Ермолаева. Он и так был бесноватый, а если какой престольный праздник, то и вовсе черту становился подобен. Но и я у него в долгу не осталась, всё назло ему делала: он животных не любил, а у меня их полный двор. Цветы на дух не переносил – взгляни на палисадник, чего только там не растёт. Детей не хотел – я Вальку родила. Я и могилу его всю цветами засадила. Грех это покойнику мстить. Бог всепрощению учит, но не могу я его простить. Что зря лукавить, видно время ещё не пришло. 
Русакова. Слава Богу, хоть Валька не в него пошла –  девка ласковая.
Ермолаева. (Задумчиво). Валька другого замеса.
Русакова. Нет, мой мужик – ничего, терпимо. Один недостаток – вспыльчив, если что не по его, как конь на дыбы взовьётся, разнесёт всех по кочкам. Почему он так и хлопочет за Семена: они с ним два сапога – пара. Он в Семёне родственную душу нашёл. Ты думаешь, если ему в районе отказали, он на этом успокоится? В область поедет, до Брежнева дойдёт, он всю богадельню в политбюро замотает, но от своего не отступится. Да по мне, езжай хоть в Москву, хоть в Питер – от меня только отстань – я, что ли, твоего Семёна цыганам продала?

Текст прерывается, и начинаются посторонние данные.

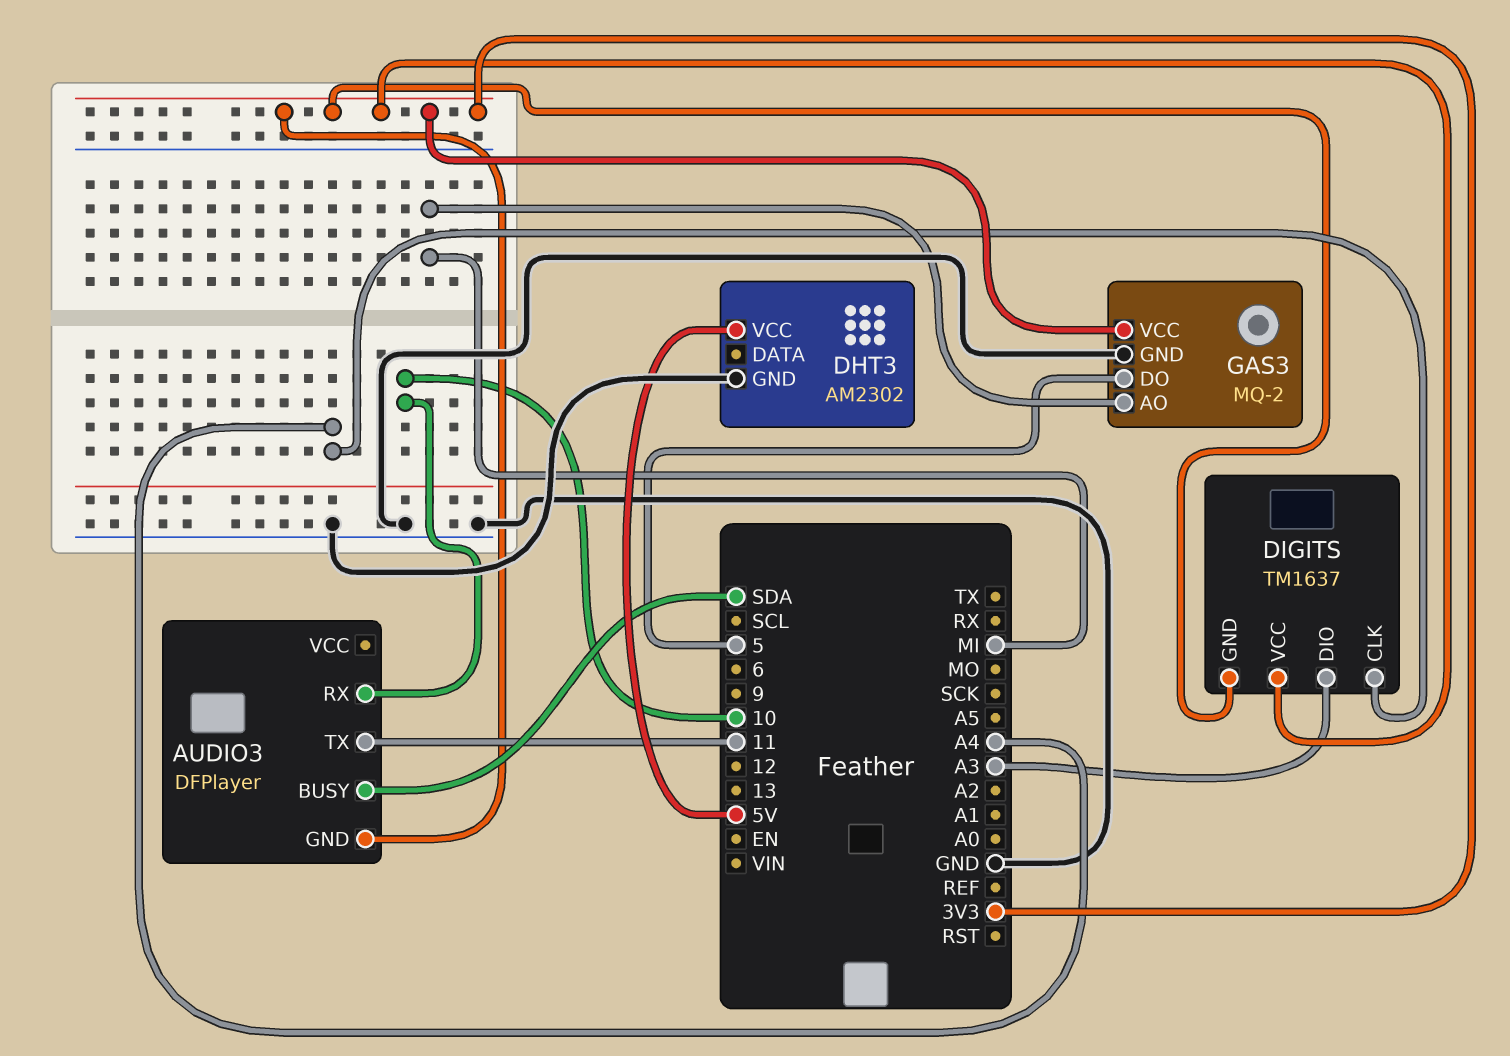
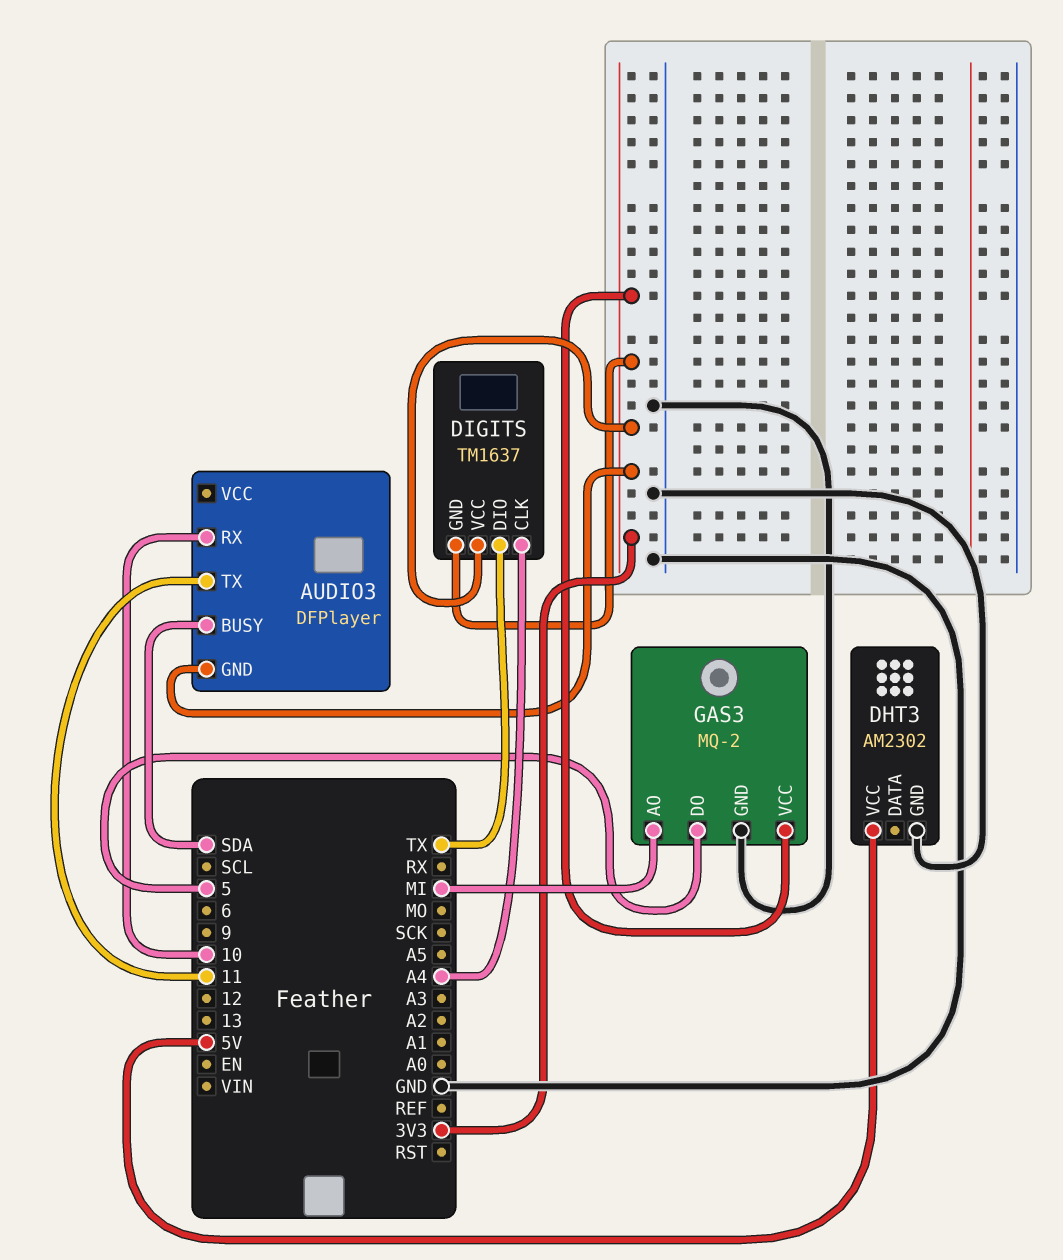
DIGITS pin DIO: A3 -> TX

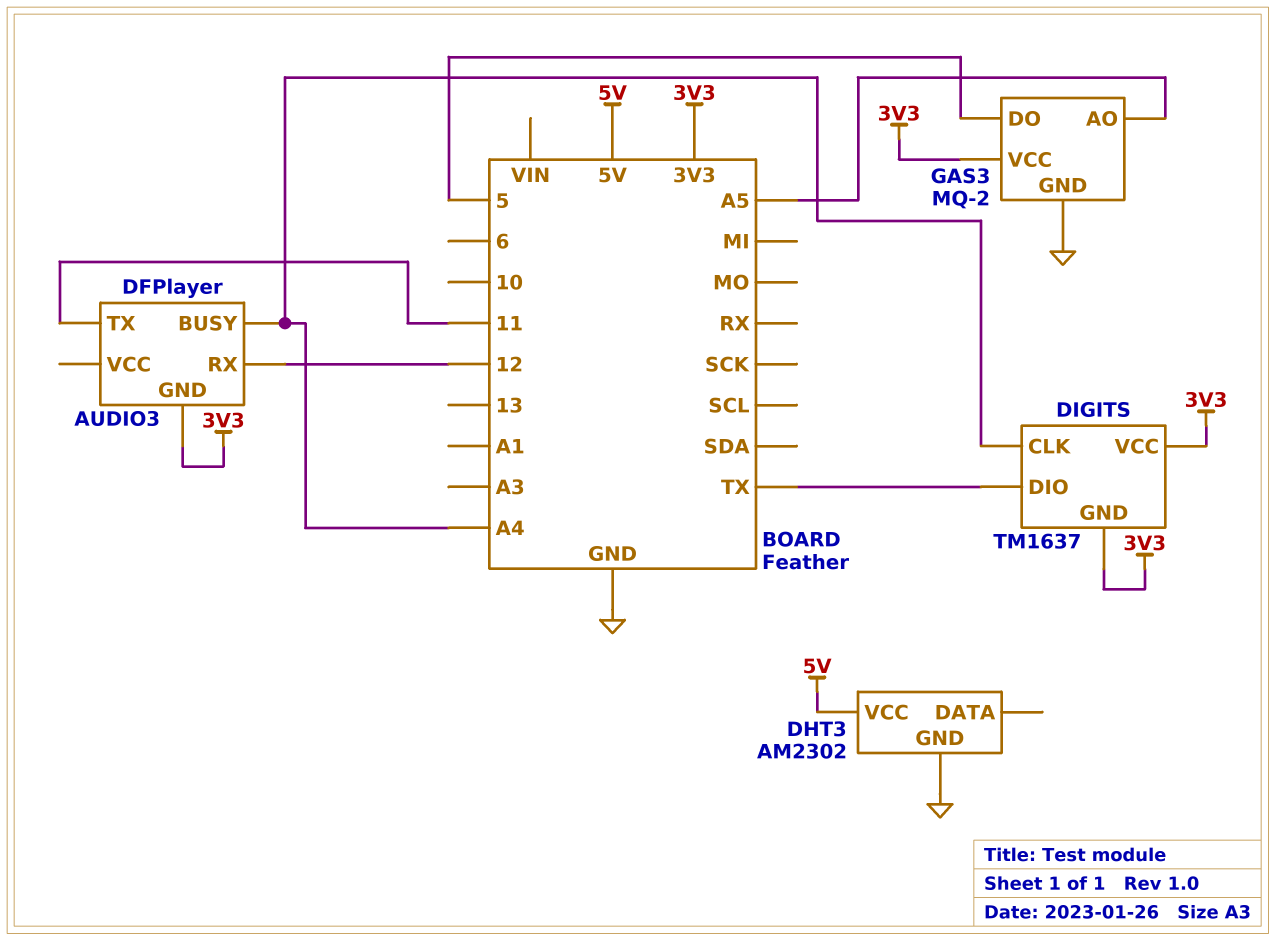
AUDIO3 pin BUSY: SDA -> A4
AUDIO3 pin RX: 10 -> 12
GAS3 pin AO: MI -> A5

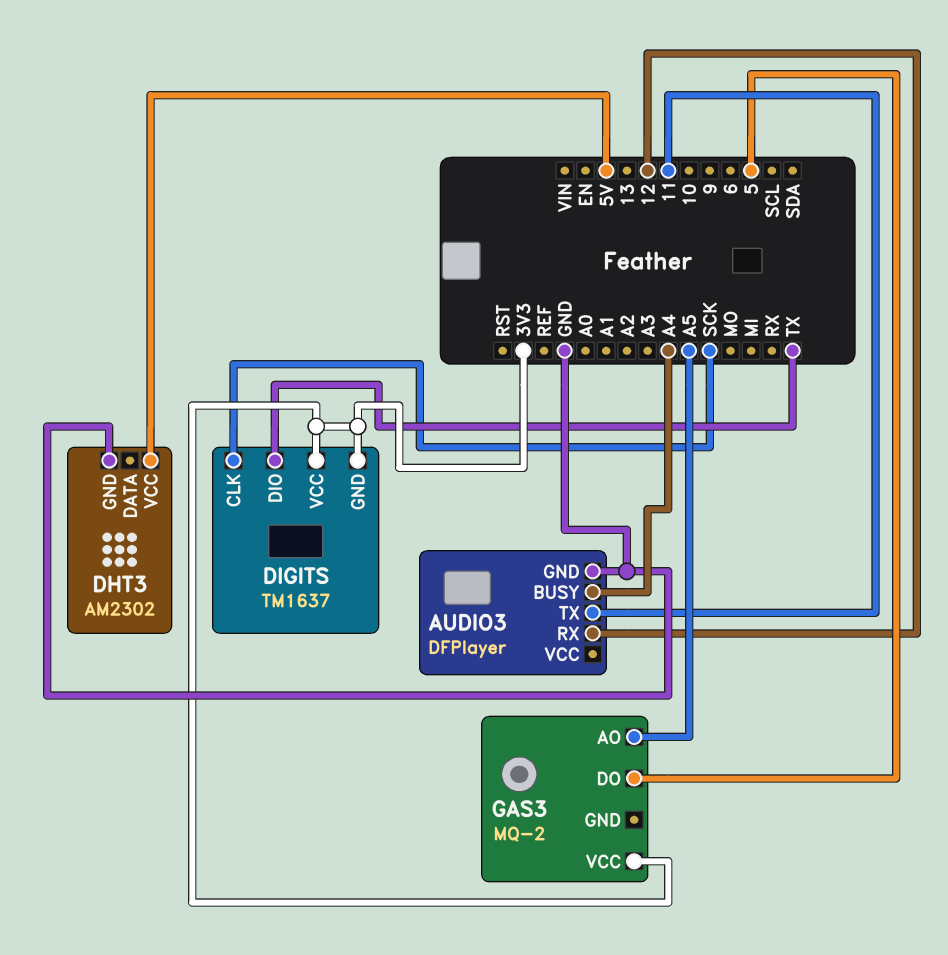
AUDIO3 pin GND: 3V3 -> GND
DIGITS pin CLK: A4 -> SCK
GAS3 pin GND: GND -> none

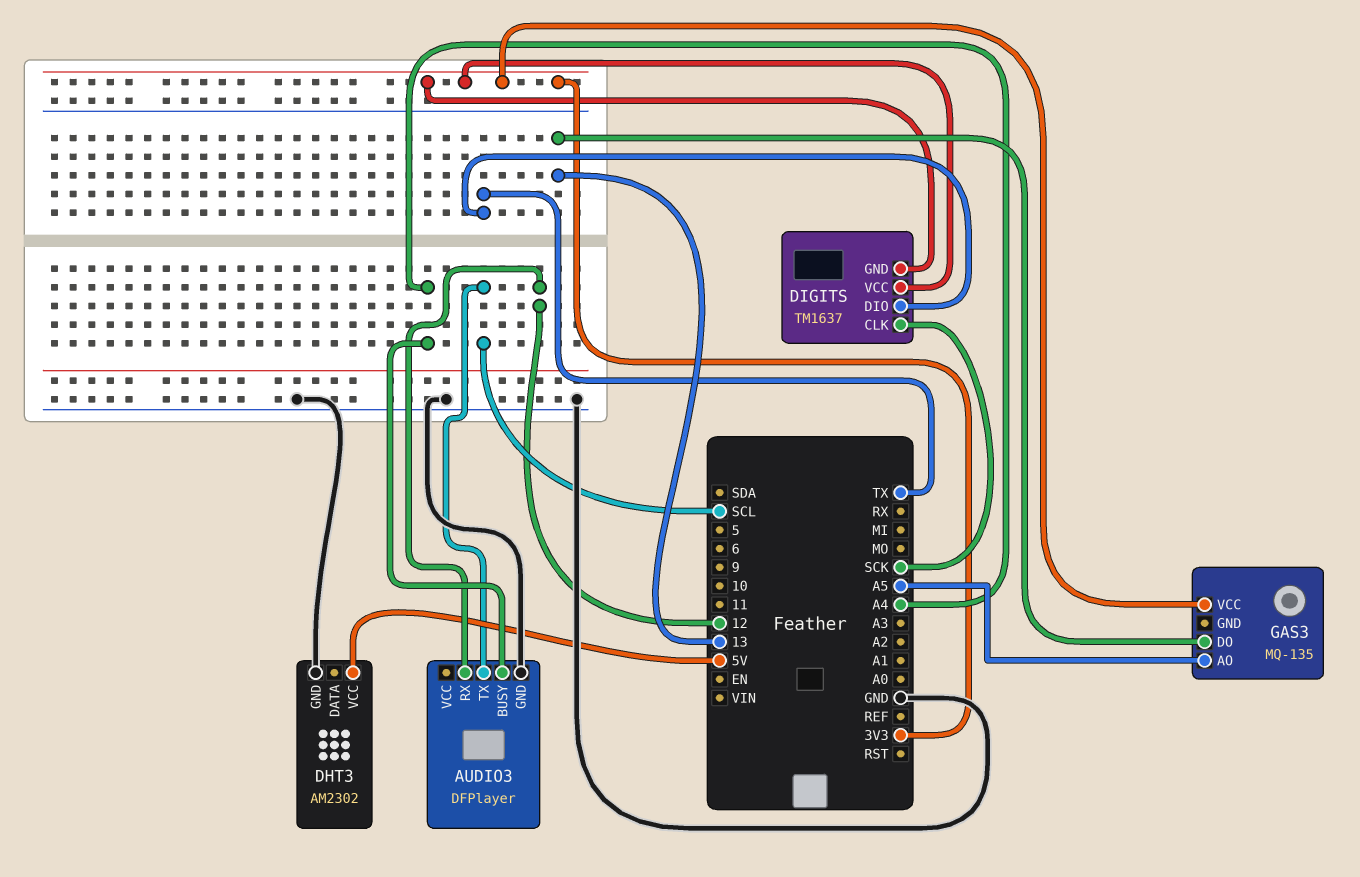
AUDIO3 pin TX: 11 -> SCL
GAS3: MQ-2 -> MQ-135
GAS3 pin DO: 5 -> 13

В военной форме, при орденах и медалях, с сеткой вина появляется Русаков. Он слегка пьян.

Русаков. (Поёт). Эх, пить будем, и гулять будем,
                А смерть придёт – помирать будем.
Что, бабаньки, закручинились? Сидите, молчите, всякие гадости обо мне думаете. Мария Федоровна, накрывай на стол и вас, Антонина Евгеньевна, я попрошу остаться.
Русакова. И что сегодня за праздник такой?
Русаков. Будем моего Семёна поминать.
Русакова. Что, мертвого нашли?
Русаков. Они, пожалуй, найдут. Кому там искать?! Вот если бы пьяненького  на улице подобрать,  бока ему намять, карманы обчистить – тут они мастера. Сидит участковый – пацан пацаном. Он ещё вчера трусами головастиков в луже ловил, а сегодня ему китель выдали, яловые сапоги и старлейские погоны – представитель власти. «А как, –  говорит, –  я вашего мерина опознаю? Вот если бы на нём клеймо какое-нибудь было или номер – тогда, мы бы у вас заявление приняли. Да и вообще, заявление о пропаже лошадей должен писать  председатель колхоза, а вы лицо не должностное». А председателю, думаете, охота в таких сводках фигурировать, чтобы у него завтра в райкоме спросили, что у него за бардак такой, когда по восемь лошадей за одну ночь пропадает? Ему проще их списать, будто их никогда и на свете не было. Неси, Мань, стаканы, кулаки у меня зудят на этих подлецов.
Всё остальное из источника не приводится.